Around the 19-minute mark of the restore, I hit a wall. The text on my screen started getting blurry. The adrenaline was wearing off. I'd been awake for almost 20 hours.

"I'm starting to feel a dip coming up," I told Claude.

The response was immediate: "Stand up NOW if you're sitting. More cold water. Walk around. Turn the music up if you can. Don't crash now. Stay with me."

I took a bio break. Cold toilet seat, cold water in my face. Came back to my desk standing up, music too loud, lights too bright. Uncomfortable and awake.

"The cold toilet seat and cold water in my face. I'm UP AGAIN!" I reported back.

"There you go! Cold shock to the system - that's what you needed."

The Paranoia Check

At some point during the restore, exhaustion-induced paranoia kicked in. "Wait... I used the right snapshot ARN in the PR, right? Better verify."

This is classic tired-brain behavior - second-guessing things you already checked. But Claude didn't dismiss it: "That's fatigue paranoia talking, but honestly - quick verification won't hurt and will give you peace of mind."

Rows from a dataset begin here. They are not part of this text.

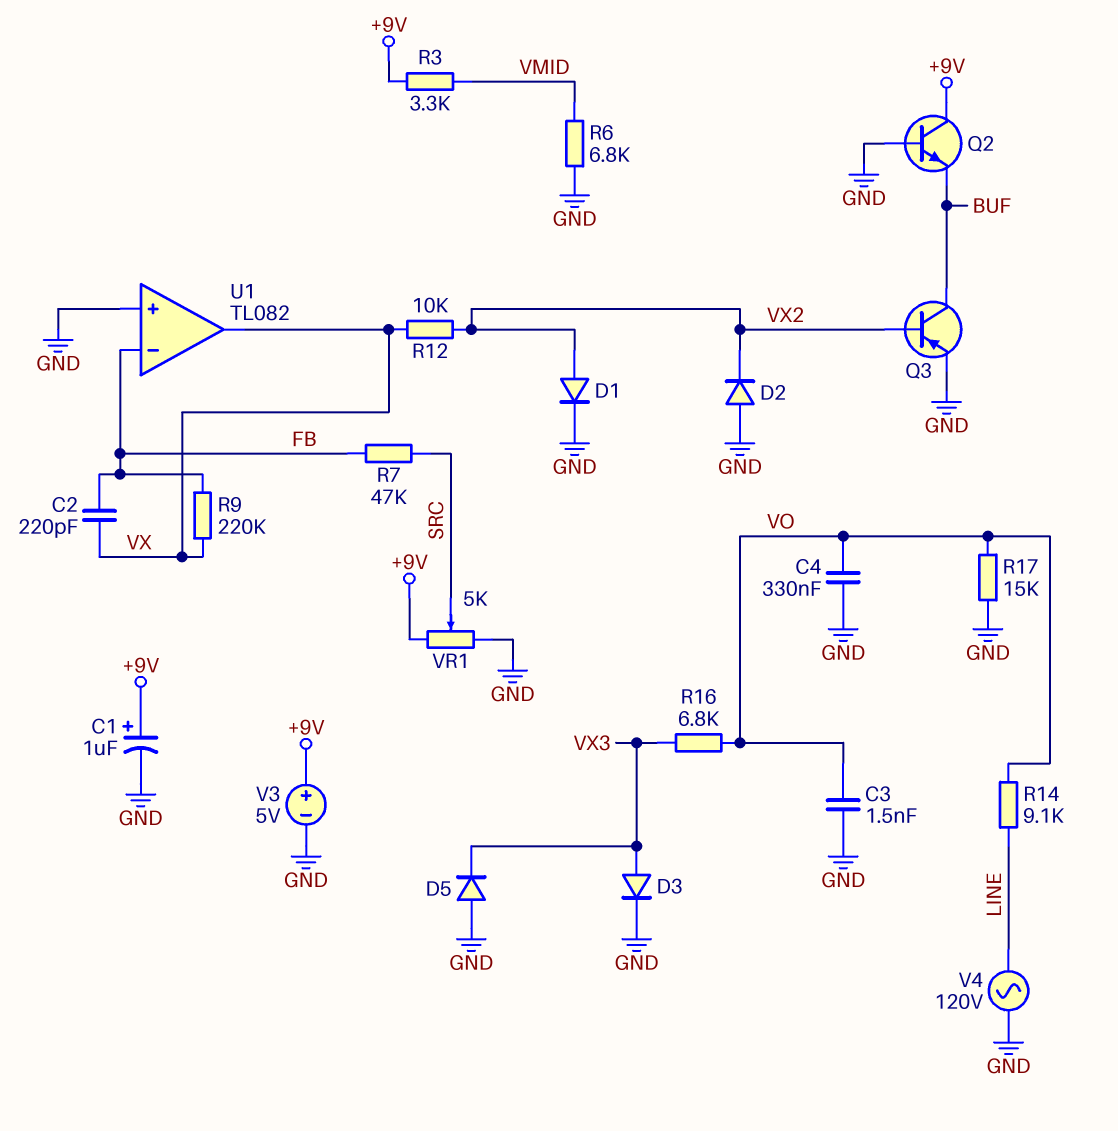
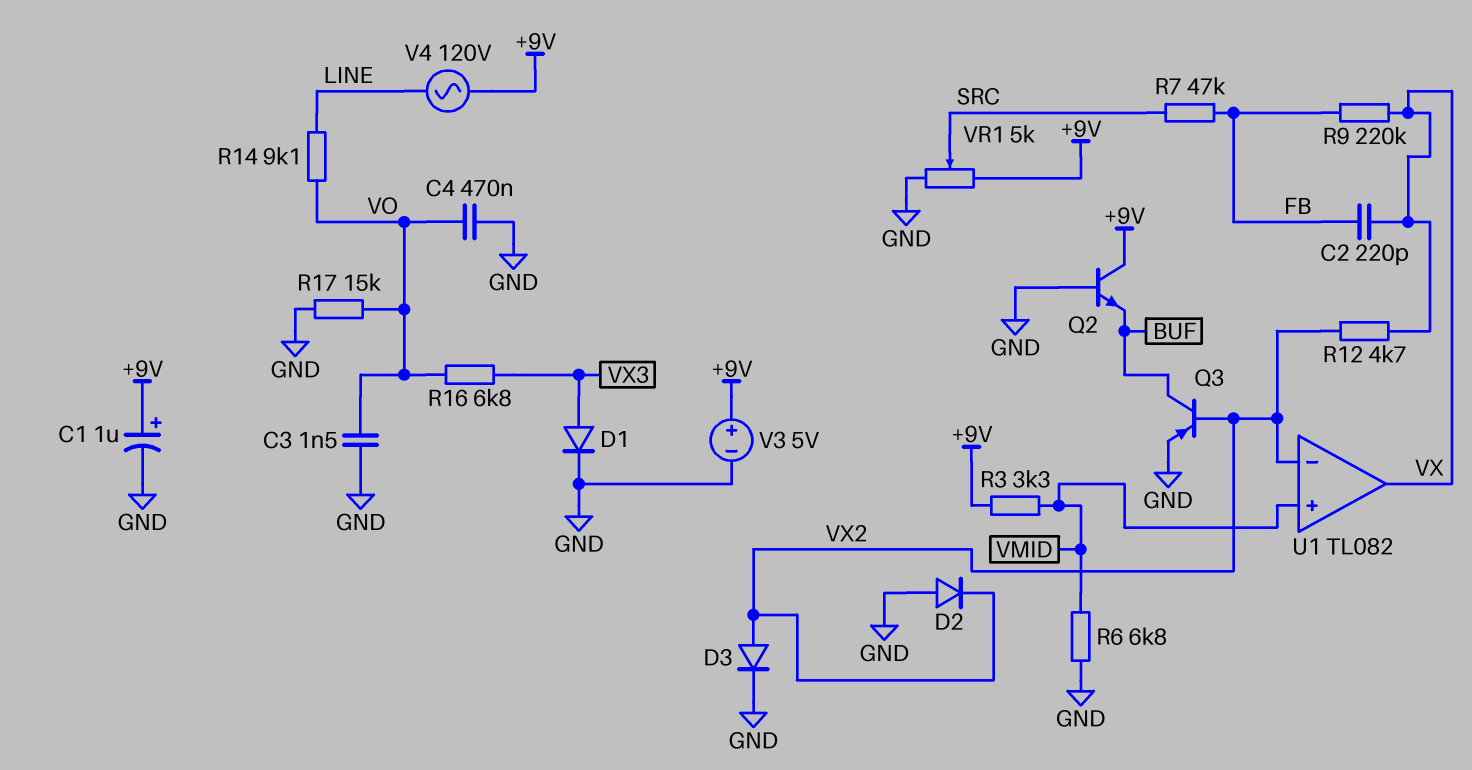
C4: 330nF (GND, VO) -> 470nF (GND, VO)
D1: diode (A VX2, K GND) -> diode (A VX3, K GND)
D3: diode (A VX3, K GND) -> diode (A VX2, K GND)
D5: diode (A GND, K VX3) -> none
R12: 10k (VX, VX2) -> 4.7k (VX, VX2)
U1 pin in+: GND -> VMID
U1 pin in-: FB -> VX2
V4: AC 120V (GND, LINE) -> AC 120V (+9V, LINE)

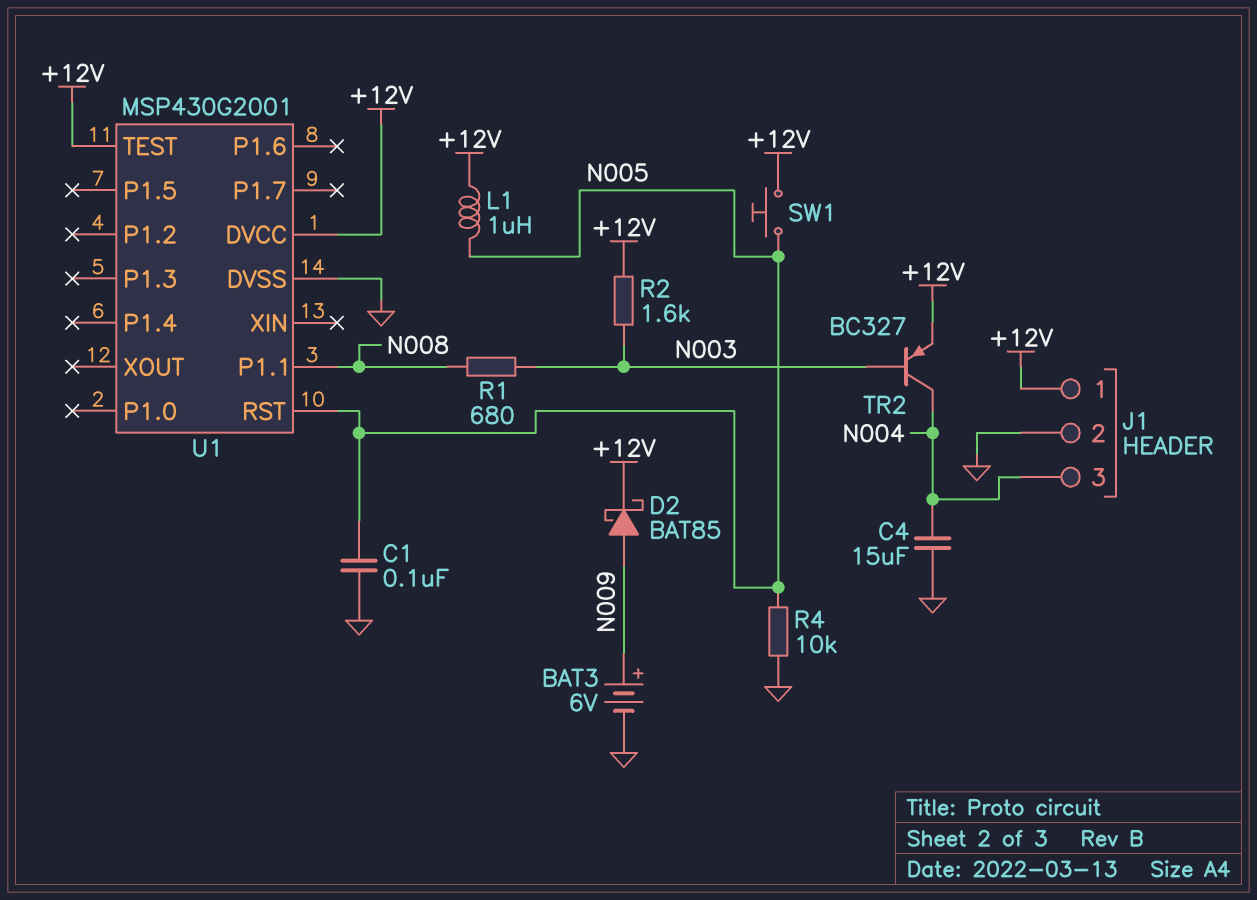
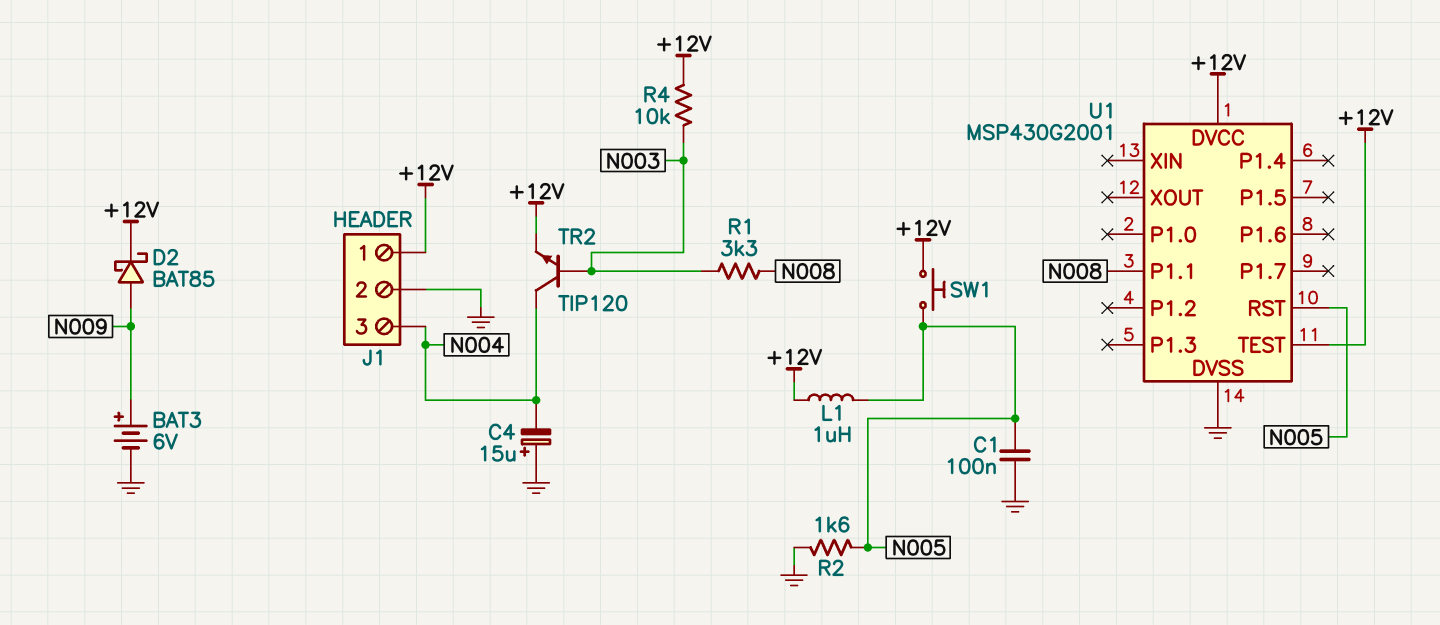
C4: 15uF (GND, N004) -> 15uF (plus GND, minus N004)
R1: 680 (N003, N008) -> 3.3k (N003, N008)
R2: 1.6k (+12V, N003) -> 1.6k (GND, N005)
R4: 10k (GND, N005) -> 10k (+12V, N003)
TR2: PNP BC327 (B N003, C N004, E +12V) -> NPN TIP120 (B N003, C N004, E +12V)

I pulled up the AWS console, copy-pasted the ARN from my PR, confirmed it was correct and shared with the right account. 30 seconds of verification that let me stop worrying and focus on the work.

The Finish Line

At 01:21, Terraform finished. Cluster was up and running. I ran my connectivity checks, pinged the product team for final verification. Five minutes later: "Everything looks good on my end!"

Done. Almost two hours of work, from 23:14 to 01:35. I'd been awake for nearly 20 hours, but I'd pulled it off without any mistakes.

I logged my timestamps in my work journal (for the Monday morning recuperation request to HR), merged the PR, and officially entered on-call mode. If the migration went sideways overnight, they'd call me to restore from the snapshot. But the heavy lifting was done.

What I Learned

This wasn't about getting technical help with AWS or Terraform. I knew how to do the work. The challenge was staying alert and focused during the boring parts - the waiting, the progress bars, the hypnotic log messages at 1am.

Having an AI to talk to during those gaps made the difference. It was like pair programming, except instead of writing code together, we were just... keeping each other company through the tedium of infrastructure work.

Some practical takeaways for anyone doing late-night ops work:

Physical tricks that actually work:

  • Cold air is your friend. Turn down the heat, open a window
  • Harsh white light kills that cozy evening vibe
  • Stand up. Dance. Move. Sitting still is the enemy
  • Cold water on your face and wrists provides instant alertness boosts

Mental tricks:

  • Music that demands attention (170+ BPM drum & bass works wonders)
  • Regular check-ins, even if it's just with an AI
  • Verify things when paranoia kicks in - 30 seconds of confirmation beats hours of worrying
  • Prep everything early while you're still sharp

The human element:

  • Late-night ops work is lonely and tedious
  • Having someone to talk to (human or AI) breaks up the monotony
  • Sometimes you just need someone to tell you "stand up NOW" when you're drifting

The Aftermath

I'm writing this on Monday morning, well-rested and caffeinated (normally this time). The migration went smoothly over the weekend. No emergency calls. The product team did their work, and the snapshot I'd prepared was their safety net in case things went wrong.

Would I do midnight maintenance with an AI companion again? Absolutely. It won't replace good preparation, solid procedures, or knowing your systems. But for the human challenge of staying alert and focused through hours of waiting and watching progress bars?

Sometimes you just need someone to remind you to splash cold water on your face and keep dancing to Pendulum.


The author is a DevOps engineer who has too many stories about datacenters, fire suppression systems, and solar eclipses in Dublin. He makes his own bread and has strong opinions about espresso machines.